Schools arming to prevent heart attacks

Please take the time to read the entire article below. It does a solid job of highlighting the need for preventative programs (screening) along with reactionary measures (AED’s). I am also amazed by how many people are touched by Sudden Cardiac Arrest and are empowered to create foundations with the goal of making our kids safer.

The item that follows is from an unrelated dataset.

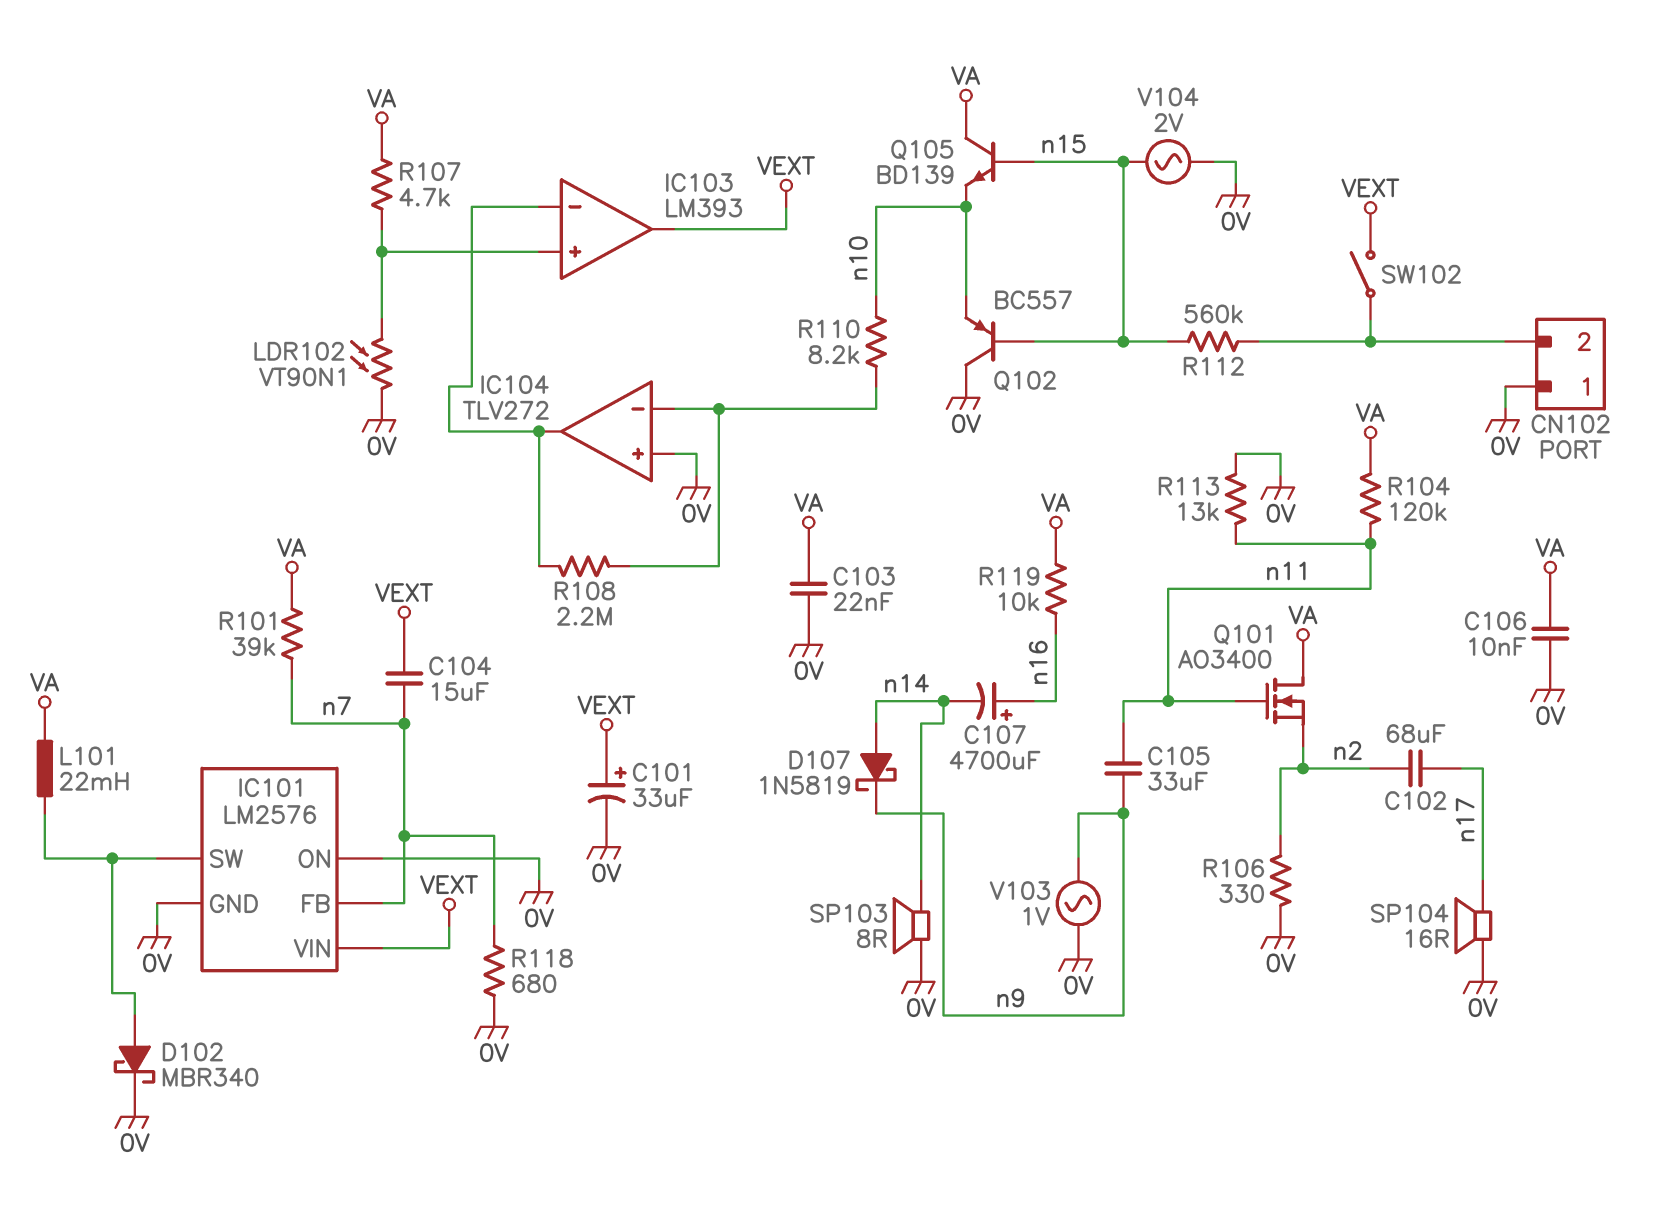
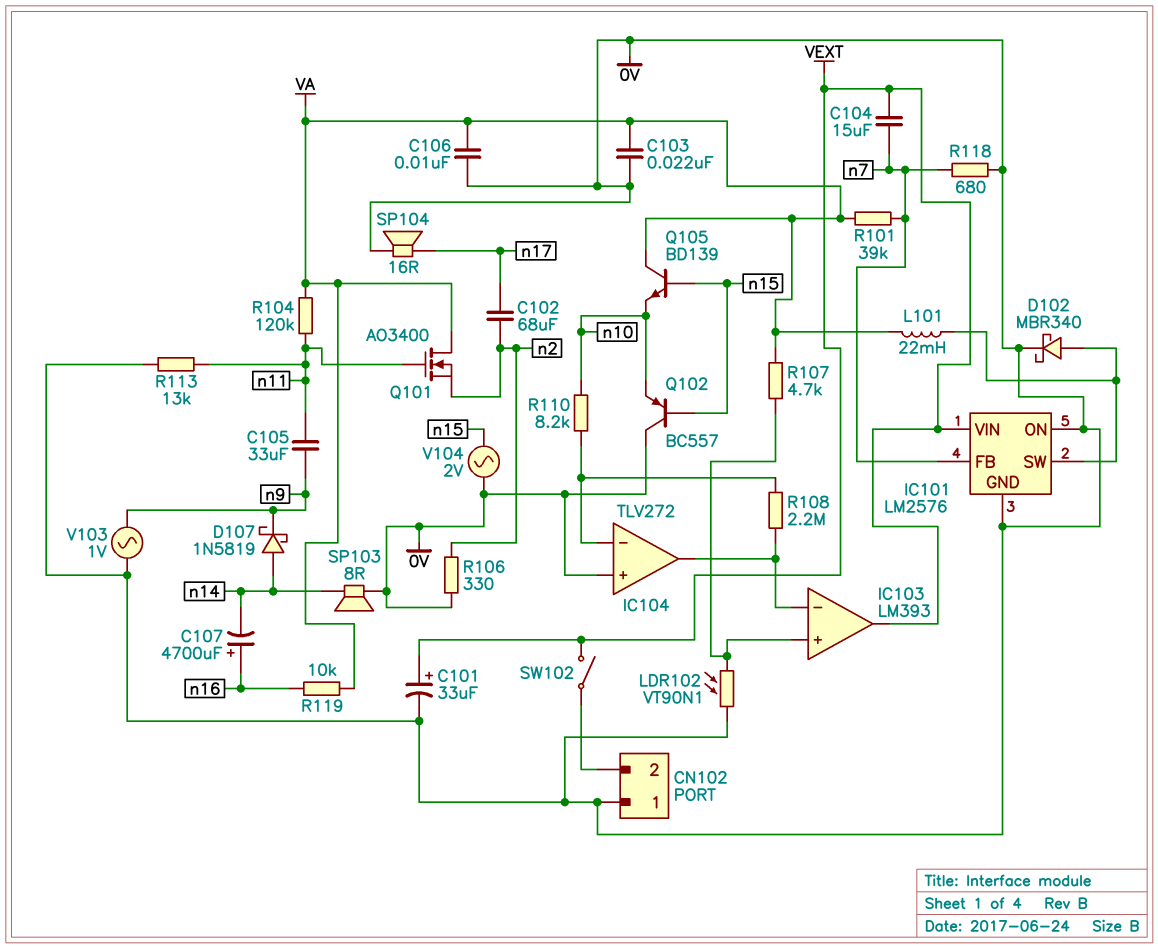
R112: 560k (CN102/2, n15) -> none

Written by Rebecca Jones on Jul 5th, 2011. | Copyright © EdNewsColorado.org

THIS IS AN EXCERPT FROM A LARGER ARTICLE

Calls for more thorough screenings in schools
But placing AEDs in schools is only half the equation, say health officials. AEDs can prevent a death once a heart attack has happened. But many would like to see those heart attacks prevented in the first place. They call for stepped-up screening procedures, especially for student athletes.
“People need to understand that the sports physicals kids get now are a complete joke,” said Perse, formerly a firefighter and paramedic with the West Metro Department in Lakewood before launching his company. “They have them cough and take their blood pressure. But what needs to be happening is cardiac heart screens in gym class.”
That, too, is a controversial stance. The American Heart Association calls for a thorough physical exam and detailed medical history for every young athlete,

but stops short of calling for a mandatory EKG before athletes are permitted to play.
Opponents of mandatory heart screenings for student athletes point to the cost of obtaining them, which could knock some low-income children out of participating in sports if their parents couldn’t afford to get them screened. They also point to the number of false positives on such tests.
Proponents of heart screening say the cost can be reduced. Last month, more than 600 Adams County athletes showed up for a free health fair for students at Thornton High School. Every young athlete was given a 12-point EKG, and two pediatric cardiologists were on hand to read the results.
“Out of 600 kids, three were red-flagged for further follow-up,” Perse said. “That’s three kids who could have died on the basketball court.”